The inquest of murdered schoolgirl Alice Gross will examine whether failures by the British Government and police contributed to her death, a coroner has ruled.
The 14-year-old's family requested that the inquiry examine how Arnis Zalkalns, who is believed to have killed the west London teenager, was able to live unchecked in Britain despite serving a prison sentence for murdering his wife in his native Latvia.
Builder Zalkalns is believed to have killed Alice in a sexually motivated attack and then dumped her corpse in August last year. Her body was found on September 30 after Scotland Yard conducted its biggest search since the July 7 bombings.
Zalkalns was found hanged on October 4 and police said the 41-year-old would have been charged with Alice's murder had he been alive.
Her family's lawyer, Rajeev Thacker, asked at a pre-hearing in October for the full inquest to probe whether her death was the result of any failure by authorities to implement statutory safeguards to protect the public under Article 2 of the European Convention on Human Rights - the right to life.
Sitting at the Royal Courts of Justice, Coroner Dr Fiona Wilcox ruled that line of investigation would be allowed when the inquest starts before a jury in June.
She said: "I have had the opportunity to consider at length the submissions of Mr Thacker and I accept them. I judge that now I have had the opportunity to consider the papers properly that on its face this is an Article 2 case."
In the October review Mr Thacker told the coroner that the Criminal Justice and Immigration Act 2008 allows the creation of "violent offender orders" for monitoring the behaviour of individuals convicted abroad considered to pose a risk to the public.

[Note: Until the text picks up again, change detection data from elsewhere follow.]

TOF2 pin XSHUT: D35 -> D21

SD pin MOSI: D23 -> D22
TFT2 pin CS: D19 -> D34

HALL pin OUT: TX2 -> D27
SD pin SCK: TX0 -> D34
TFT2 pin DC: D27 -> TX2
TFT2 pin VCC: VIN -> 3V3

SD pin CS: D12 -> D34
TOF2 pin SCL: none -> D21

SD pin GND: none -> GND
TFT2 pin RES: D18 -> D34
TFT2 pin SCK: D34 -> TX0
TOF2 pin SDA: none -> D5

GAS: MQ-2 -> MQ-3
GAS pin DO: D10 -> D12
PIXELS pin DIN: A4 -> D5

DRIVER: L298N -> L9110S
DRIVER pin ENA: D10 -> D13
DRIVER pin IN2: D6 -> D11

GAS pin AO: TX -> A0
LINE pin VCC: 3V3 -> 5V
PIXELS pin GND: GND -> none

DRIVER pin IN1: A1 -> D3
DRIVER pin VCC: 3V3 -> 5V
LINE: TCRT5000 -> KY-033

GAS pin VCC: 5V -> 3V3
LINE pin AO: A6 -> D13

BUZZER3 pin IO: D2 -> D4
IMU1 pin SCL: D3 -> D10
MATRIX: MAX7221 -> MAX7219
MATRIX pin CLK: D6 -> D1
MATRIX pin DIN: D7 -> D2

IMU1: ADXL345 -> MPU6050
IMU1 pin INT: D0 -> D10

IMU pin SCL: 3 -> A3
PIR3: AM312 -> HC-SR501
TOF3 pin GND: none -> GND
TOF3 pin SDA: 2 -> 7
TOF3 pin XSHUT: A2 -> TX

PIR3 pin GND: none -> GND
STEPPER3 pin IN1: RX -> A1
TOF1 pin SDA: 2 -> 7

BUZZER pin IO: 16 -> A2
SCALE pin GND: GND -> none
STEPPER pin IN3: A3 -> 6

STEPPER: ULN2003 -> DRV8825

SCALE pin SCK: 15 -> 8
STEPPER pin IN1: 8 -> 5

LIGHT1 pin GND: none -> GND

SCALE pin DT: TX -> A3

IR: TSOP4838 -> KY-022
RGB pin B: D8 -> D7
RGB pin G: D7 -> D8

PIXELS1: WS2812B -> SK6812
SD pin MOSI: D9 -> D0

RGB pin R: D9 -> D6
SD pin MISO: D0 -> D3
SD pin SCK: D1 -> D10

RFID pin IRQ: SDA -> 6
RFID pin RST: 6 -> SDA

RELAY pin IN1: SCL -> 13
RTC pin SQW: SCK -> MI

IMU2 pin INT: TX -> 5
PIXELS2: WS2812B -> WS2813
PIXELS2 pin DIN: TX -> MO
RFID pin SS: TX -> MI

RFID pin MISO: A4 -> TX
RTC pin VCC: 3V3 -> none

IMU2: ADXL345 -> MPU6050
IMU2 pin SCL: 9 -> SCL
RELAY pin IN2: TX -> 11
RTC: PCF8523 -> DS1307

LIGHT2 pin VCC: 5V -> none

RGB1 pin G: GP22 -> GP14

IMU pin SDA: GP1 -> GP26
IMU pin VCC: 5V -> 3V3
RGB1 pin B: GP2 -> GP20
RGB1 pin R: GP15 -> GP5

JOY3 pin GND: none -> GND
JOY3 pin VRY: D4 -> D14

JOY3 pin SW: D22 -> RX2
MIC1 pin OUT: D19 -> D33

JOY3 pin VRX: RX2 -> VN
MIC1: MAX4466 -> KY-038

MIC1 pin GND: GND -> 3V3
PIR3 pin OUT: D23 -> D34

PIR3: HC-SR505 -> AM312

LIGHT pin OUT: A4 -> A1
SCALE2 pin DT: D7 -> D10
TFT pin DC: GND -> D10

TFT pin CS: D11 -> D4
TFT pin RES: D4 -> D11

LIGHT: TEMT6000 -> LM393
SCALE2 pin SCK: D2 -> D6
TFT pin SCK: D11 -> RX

The Criminal Justice Act 2003 also provides for multi-agency public protection arrangements (MAPPAs) to assess and manage the risk posed by dangerous sexual and violent offenders in England and Wales.
The Home Office also has the power to exclude, remove or deport an EU national on public health and security grounds.
The full inquest will take place before a jury in June and Dr Wilcox said today that witnesses would be called to determine "how he (Zalkalns) came to be in the country in the first place, given his convictions for murder and firearms offences".
The inquest will also look at "the systems that were in place at the time, and whether appropriate checks were carried out".
She said that evidence would be heard about "what should have happened, what did happen", adding: "As to what lessons can be learned, that is a matter for me, not the jury, but I will take some learned evidence before the jury on that as well."
Katerina Laiblova, Zalkalns' girlfriend, could be called to give evidence to the inquest about his mental state prior to his death, Dr Wilcox said today.
But the jury will not look in detail at Zalkalns' own death, she said, as that has already been covered by a separate inquest.
The pre-inquest hearing for Alice in October heard that, in 1998, Zalkalns was sentenced to 12 years in prison for the murder of his Latvian wife, and at the time of his release had served around seven years.
In 2007 he travelled from Latvia to the UK, and in 2009 was arrested on suspicion of sexual assault on a teenage girl. He was not charged.
At the time of his alleged offence it appeared he was still subject to some kind of supervisory or probation arrangement in Latvia, that hearing was told.
There will be another pre-inquest hearing in April.
In a statement, Alice's parents, Ros Hodgkiss and Jose Gross, said: "It has taken us a long time, but we are pleased that the new coroner, Fiona Wilcox, has ruled in favour of an Article 2 inquest that will be heard in front of a jury.
"This jury will be able to explore the systems that were in place when Zalkalns, a convicted murderer, came into the country and whether or not there were any failures on the part of the Home Office or police.
"We are pleased at the range of information that the coroner is willing to put in front of the jury.
"We are also pleased that the coroner will be able to make recommendations to prevent this kind of thing happening again.
"Finally, it is only because of the Human Rights Act that we have been able to ask the coroner to investigate these questions."